Writing behavioural specifications, running mutation tests, enforcing contract-driven APIs, these practices have existed for years. They were always the right thing to do. But the effort required to implement them properly meant that most teams cut corners. When you're manually writing all the code, spending additional time writing comprehensive specifications and mutation test suites feels like a luxury.

AI changes that equation. When the code generation is fast and cheap, the verification layer becomes the primary deliverable. The spec is no longer documentation you write after the fact. It's the thing you write first, and it's the thing that determines whether the output is fit for purpose.

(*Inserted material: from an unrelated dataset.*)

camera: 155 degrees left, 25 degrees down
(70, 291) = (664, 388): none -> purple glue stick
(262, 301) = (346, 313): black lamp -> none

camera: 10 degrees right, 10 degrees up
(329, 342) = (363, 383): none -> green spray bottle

What this looks like in practice

The process I've built works like this:

Write behavioural specifications before any code gets written, by human or AI. Use BDD to define what the system should do, not how it should do it. These specifications are executable. They're not documentation sitting in a wiki. They run as part of the pipeline and they fail when the code doesn't match the expected behaviour.

Run mutation tests to validate that your tests actually catch failures. A passing test suite means nothing if the tests would still pass with broken code. Mutation testing introduces deliberate faults and checks whether your tests detect them. It's the verification layer for your verification layer.

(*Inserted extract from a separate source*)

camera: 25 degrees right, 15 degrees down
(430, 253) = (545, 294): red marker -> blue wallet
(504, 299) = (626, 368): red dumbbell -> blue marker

Enforce contract-driven APIs so integrations are verifiable independently. When services agree on contracts, you can validate that each side honours the agreement without spinning up the entire system. This matters even more when AI is generating the integration code, because the contracts become the source of truth that the generated code is measured against.

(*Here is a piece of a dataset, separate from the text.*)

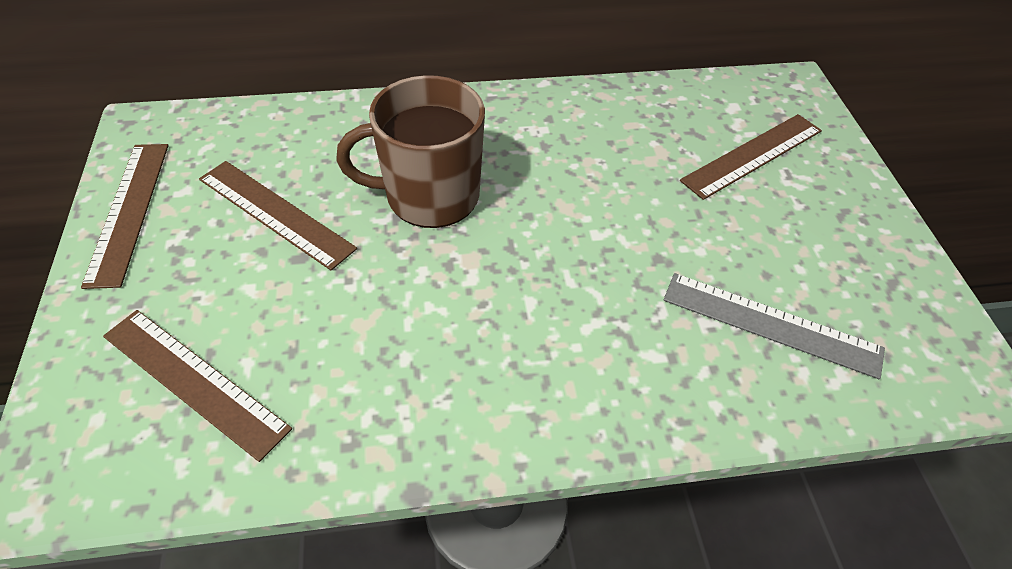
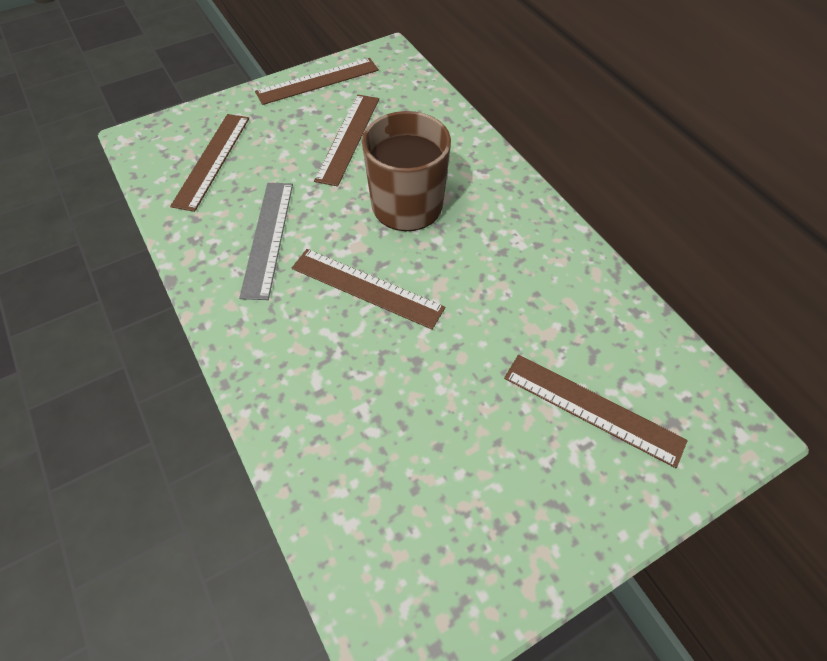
camera: 70 degrees right, 5 degrees up
(540, 270) = (366, 288): none -> brown ruler
(771, 324) = (381, 458): grey ruler -> grey ruler (268, 238)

Review outputs against specifications, not line by line. This is the fundamental shift. Instead of reading every line of AI-generated code and asking "does this look right?", you run the specification suite and ask "does this behave correctly?" The first approach doesn't scale. The second does.

The personal proof point

I don't write code by hand anymore. I direct AI to write it. I've never formally learned Vue or Go, but I'm shipping production-ready prototypes in both. Not because I blindly trust AI, but because I've built the process that lets me verify the output.

That statement makes some people uncomfortable. It sounds reckless to say "I ship code in languages I haven't formally learned." But the discomfort reveals the assumption: that understanding every line of code is a prerequisite for shipping reliable software. It's not. Understanding the specification, the verification layer, and the failure modes is the prerequisite. The language is an implementation detail.

This doesn't mean the code doesn't matter. It means the specification matters more. And when you have a robust specification, the question of whether a human or an AI wrote the implementation becomes less important than whether the implementation meets the spec.

The competitive advantage is process

The teams that figure this out first won't just be faster. They'll be more reliable than teams still reviewing every line by hand. That's counterintuitive, because we associate human review with quality. But human review is inconsistent, fatiguing, and subject to all the cognitive biases that make us miss things we've seen a hundred times before.

A specification-driven process with automated verification doesn't get tired. It doesn't skip steps on a Friday afternoon. It catches the same class of failures at 5pm that it catches at 9am. It scales to any volume of AI-generated code without degrading in quality.

The trust barrier is real. I'm not dismissing the concern. Engineers who are cautious about AI-generated code are being responsible. But caution without a path forward is just avoidance. The path forward is process.

Build the verification layer. Let the spec be the source of truth. And stop asking whether you can trust the code. Start asking whether it meets the spec.